The 74-year-old won the British and Welsh 25-mile and the Welsh and Midland 10-mile time trial championships for his age group in 2012. Just months later he was shocked to discover he had an aggressive form of skin cancer.

It had spread to his saliva glands forcing him to undergo major surgery followed by a two-week stay at Northampton General Hospital and six weeks of radiotherapy.

Vince, of Malabar Fields, said: “I developed a spot on my cheek which I thought was nothing but my wife Margarita insisted I go to the doctors.

“I couldn’t believe it when they said it was cancer – I had just clocked my fastest-ever time for 25 miles and felt fine.”

Vince’s treatment was successful but he had to write off last year’s racing season while he recovered.

This year he has been competing again and is already back to his winning ways. In May he won his age category in the Bromsgrove Olympique CC 10-mile time trial in a time of 24:46.

“Not my fastest, but a definite step in the right direction,” said Vince. “Last week I managed to go a bit faster.”

Vince, who has three children and three grandchildren, has been a keen amateur cyclist all his life and has amassed a clutch of winner’s medals. He is sponsored by Leisure Lakes Bikes, which has a store at Daventry’s Abbey Retail Park.

During his career he ran the KallKwik franchise in Northampton for 15 years and worked in sales and marketing roles for various companies.

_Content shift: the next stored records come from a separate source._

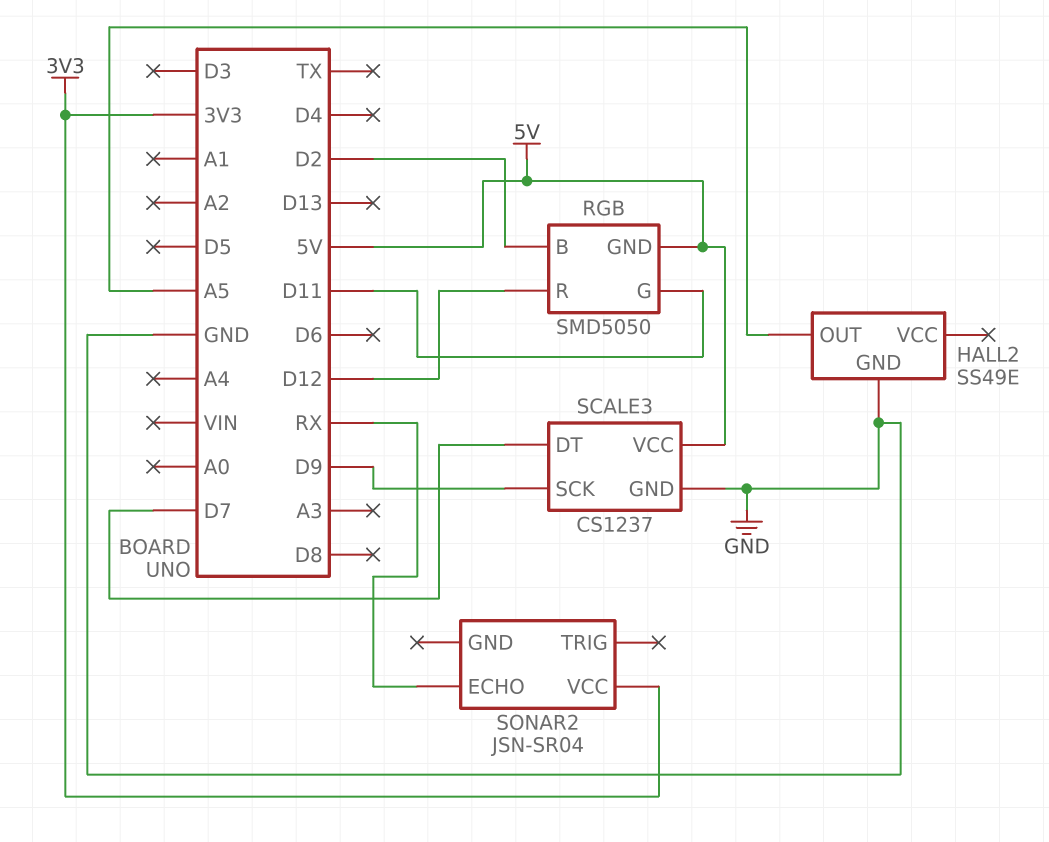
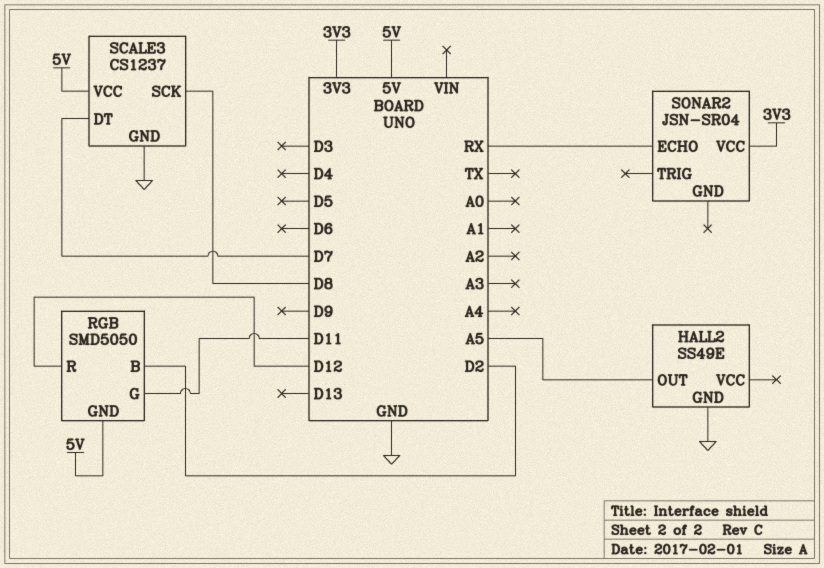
SCALE3 pin SCK: D9 -> D8

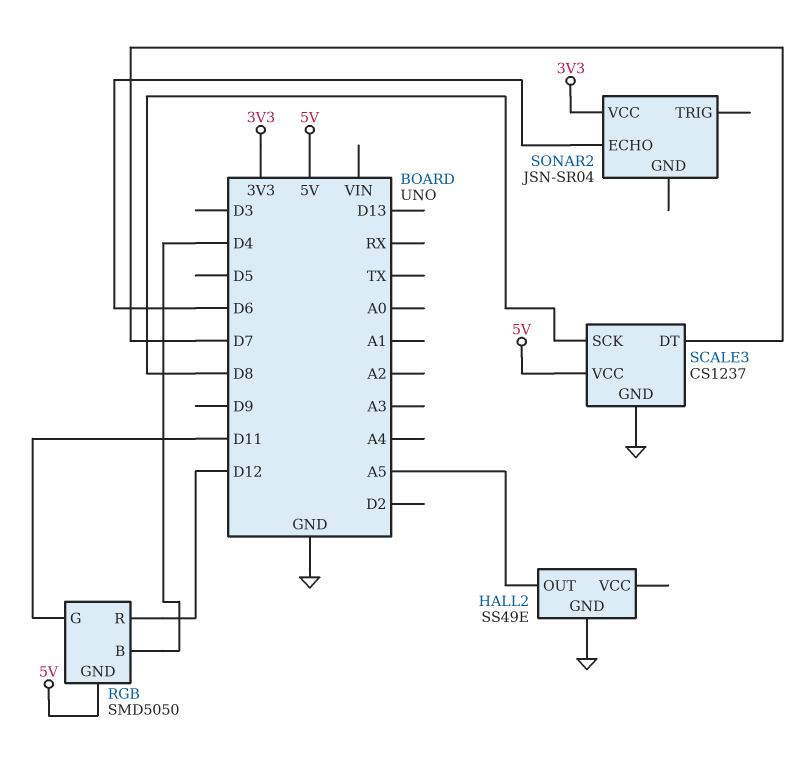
RGB pin B: D2 -> D4
SONAR2 pin ECHO: RX -> D6

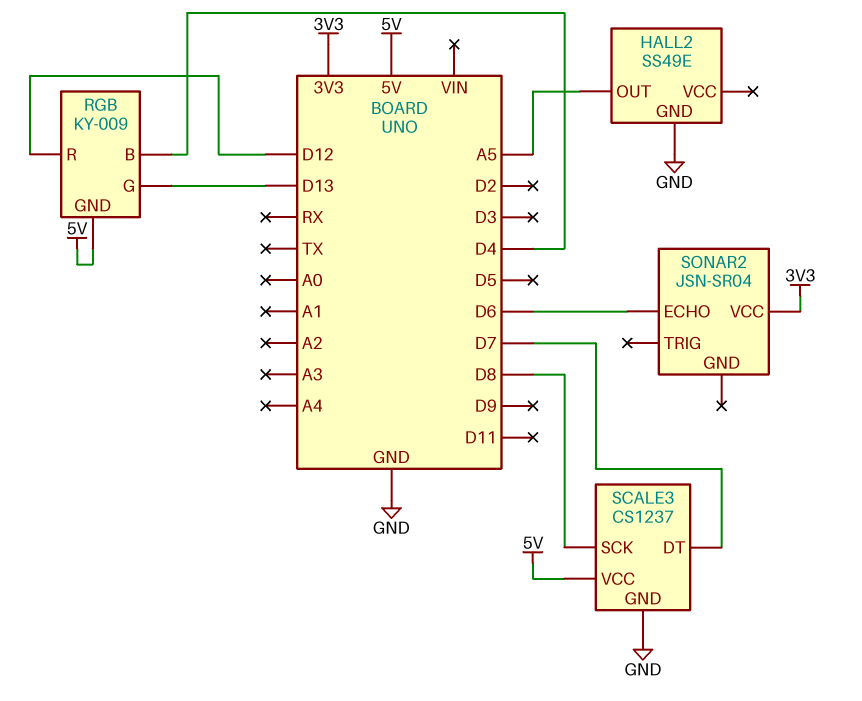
RGB: SMD5050 -> KY-009
RGB pin G: D11 -> D13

“In my last job I was working 12-hour days which left little time for cycling,” he said. “One day I was stuck in a traffic jam when all these cyclists whizzed past me. There and then I decided I wanted to take up competitive cycling again and so I promptly resigned from my job and retired.”

During his recovery Vince got back into the saddle one day a week, working up to one day on and one day off. His routine now sees him out on the road six days a week training for his next big race – a 25-mile event organised by the Veteran Time Trials Association.

He says he is taking one race at a time and acknowledges the support of his wife and hospital staff in helping him to regain his health and fitness.

Vince added: “I would like to thank all the staff at Northampton General Hospital for their skill and care, and those wonderful Macmillan Nurses who are always there when you need that extra bit of help and encouragement.”